[Tutor] best way to tokenize [was script too slow]

Alfred Milgrom fredm@smartypantsco.com
Mon Feb 24 23:45:01 2003


At 07:04 PM 24/02/03 -0500, Paul Tremblay wrote:
>However, I don't know if there is a better way to split a line of RTF.
>Here is a line of RTF that exhibits each of the main type of tokens:
>text \par \\ \{ \} {}
>
>Broken into tokens:
>['text', '\par', '\\', '\{', '\}', '{',   '}']
>
>There are 7 type of tokens:
>
>1. text
>2. control word, or a backslash followed by any number of characters. A
>space, backslash, or open or closed bracket ends this group.
>3. escaped backslash
>4. escaped open bracket
>5. escaped closed bracket
>6. open bracket
>7. closed bracket
>
>Is there any way to split this line *without* using regular expressions?
>
>Once I know how split and save the tokens, I
>imagine I can split the line into lists, then split the lists into
>lists, and so on--even though I'm vague on how to do this.
>
>But I'm not sure if this would be faster. Also, I don't know how to get
>around using a regular expression for the control words. A control word
>can be any length, and can take multiple forms:
>
>'\pard ' => '\pard '
>'\par\pard' => '\par', '\pard'
>'\par\pard ' => '\par', '\pard '
>'\par}' => '\par', '}'

Hi Paul:

I can't say whether regular expressions are the best way to tokenise your 
RTF input, but here is an alternative recursive approach.

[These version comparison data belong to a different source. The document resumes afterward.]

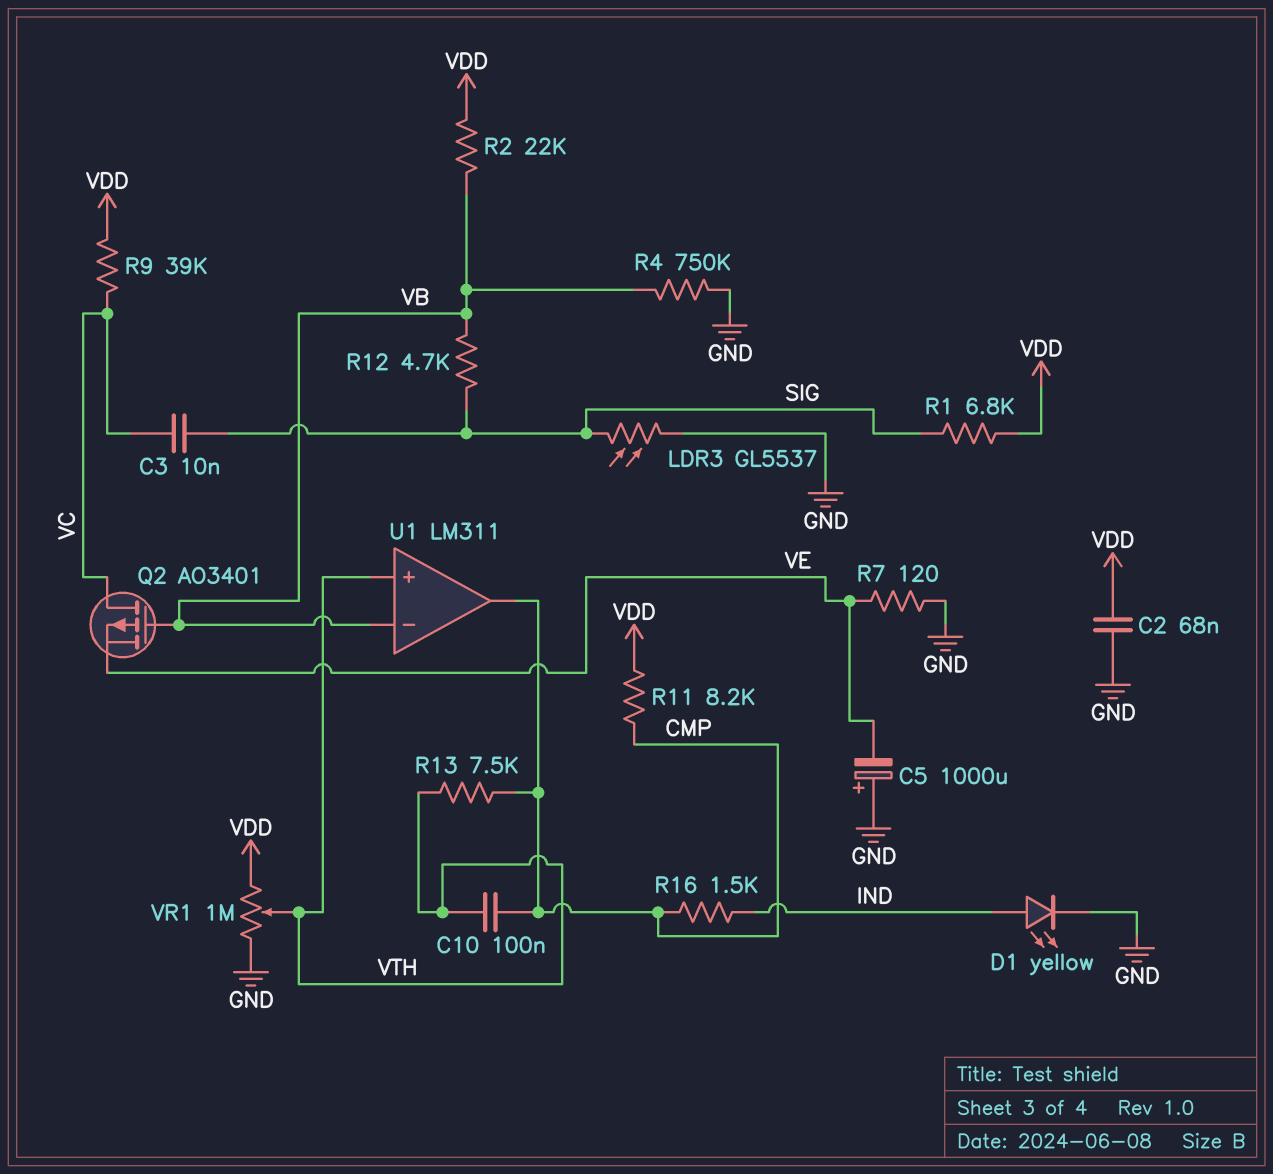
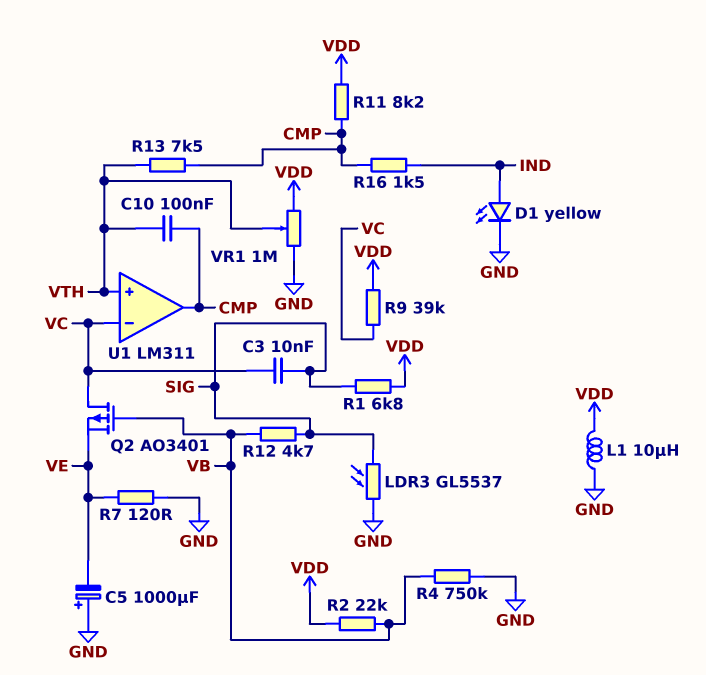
C2: 68nF (GND, VDD) -> none
L1: none -> 10uH (GND, VDD)
U1 pin in-: VB -> VC

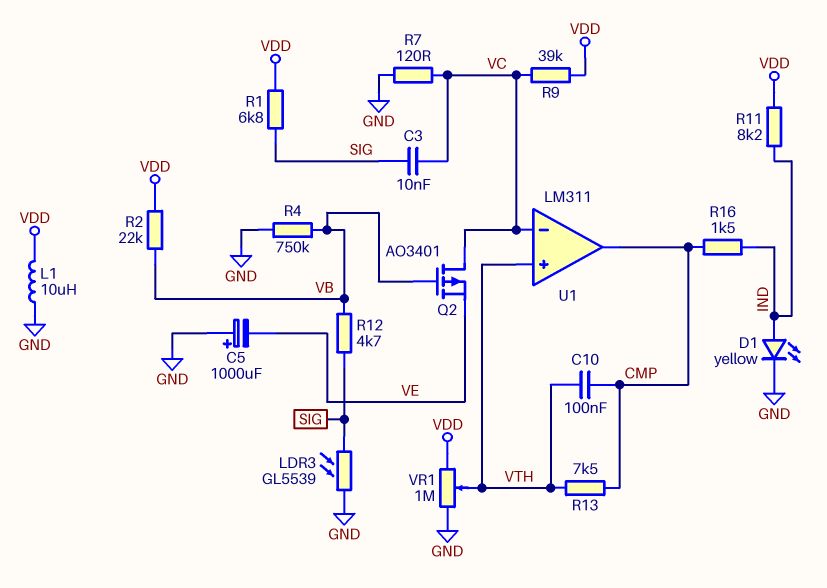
LDR3: GL5537 (GND, SIG) -> GL5539 (GND, SIG)
R7: 120 (GND, VE) -> 120 (GND, VC)
R11: 8.2k (CMP, VDD) -> 8.2k (IND, VDD)

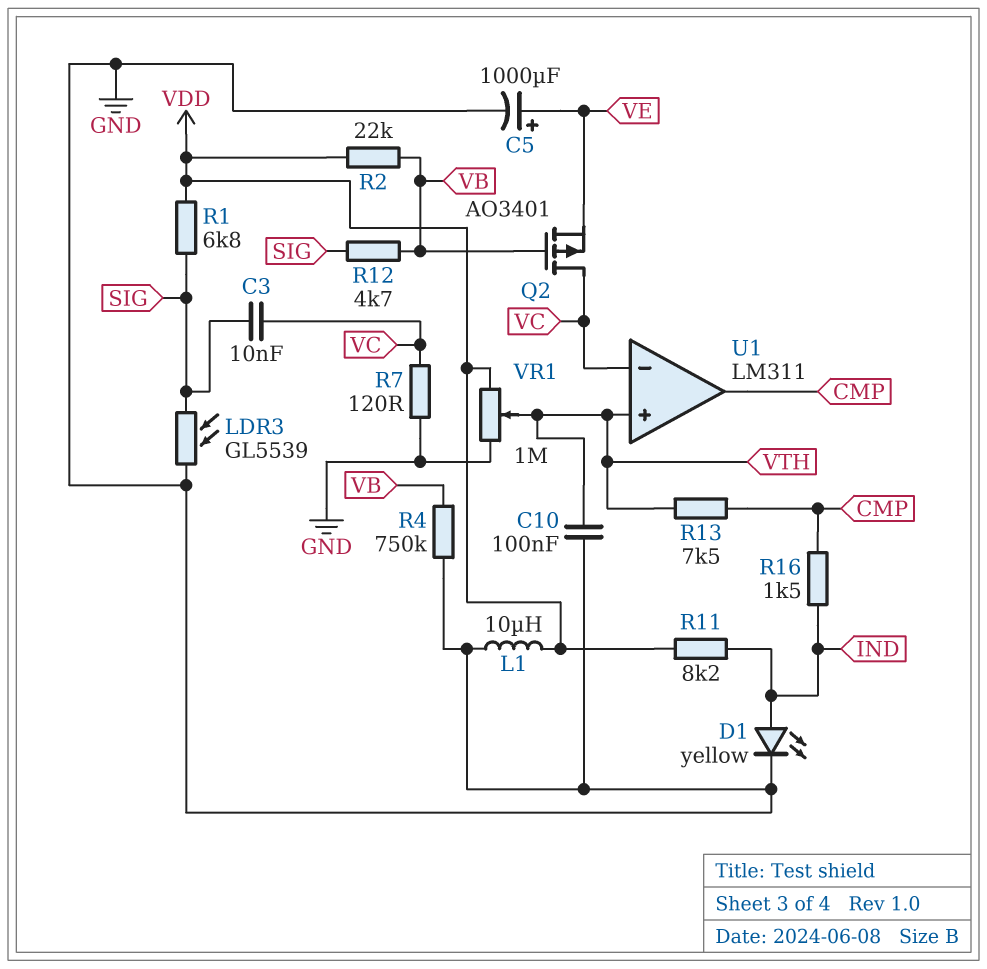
C5: 1000uF (plus GND, minus VE) -> 1000uF (plus VE, minus GND)
C10: 100nF (CMP, VTH) -> 100nF (GND, VTH)
R9: 39k (VC, VDD) -> none

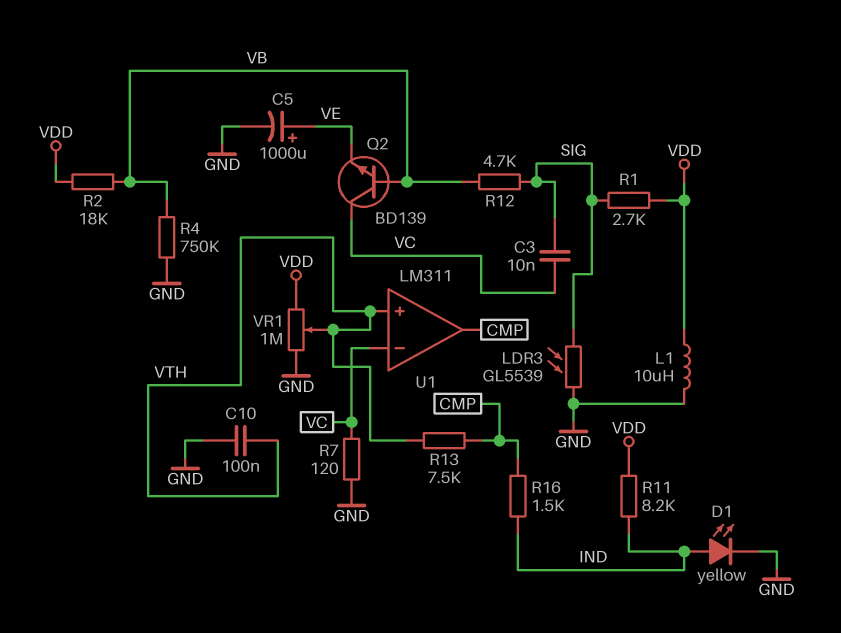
Q2: PMOS AO3401 (G VB, D VC, S VE) -> NPN BD139 (B VB, C VC, E VE)
R1: 6.8k (SIG, VDD) -> 2.7k (SIG, VDD)
R2: 22k (VB, VDD) -> 18k (VB, VDD)

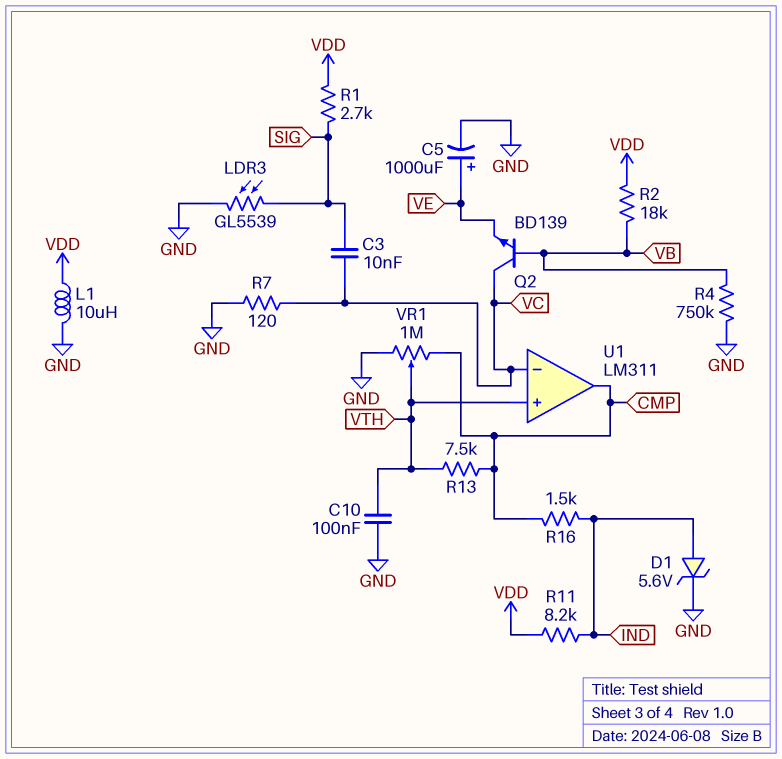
D1: LED yellow (A IND, K GND) -> zener 5.6V (A IND, K GND)
R12: 4.7k (SIG, VB) -> none
VR1: 1M (GND, VDD, wiper VTH) -> 1M (CMP, GND, wiper VTH)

Each line is split into words (using spaces as the separator), and then 
recursively split into sub-tokens if appropriate.

def splitWords(inputline):
     outputList = []
     for word in inputline.split(' '):
         if word.startswith('{') and word != '{':
             expandedWord = '{' + ' ' + word[1:]
         elif word.endswith('}')and word != '}' and word != '\\}':
             expandedWord = word[:-1] + ' ' + '}'
         elif '\\' in word and word != '\\':
             expandedWord =  ' '.join(['\\'+item for item in 
word.split('\\') if item])
         else:
             expandedWord = word
         if expandedWord != word:
             expandedWord = splitWords(expandedWord)
         outputList.append(expandedWord)
     return ' '.join(outputList)

example1 = 'text \par \\ \{ \} {}'

print splitWords(example1)
 >>> text \par \ \{ \} { }
print splitWords(example1).split(' ')
 >>> ['text', '\\par', '\\', '\\{', '\\}', '{', '}']

Seven different tokens seem to be identified correctly.

example2 = 'text \par\pard \par} \\ \{ \} {differenttext}'
print splitWords(example2)
 >>> text \par \ \{ \} { }
print splitWords(example2).split(' ')
 >>> ['text', '\\par', '\\pard', '\\par', '}', '\\', '\\{', '\\}', '{', 
'differenttext', '}']

Haven't tested exhaustively, but this seems to do what you wanted it to do.
As I said, I don't know if this will end up being better than using re or 
not, but it is an alternative approach.

Best regards,
Fred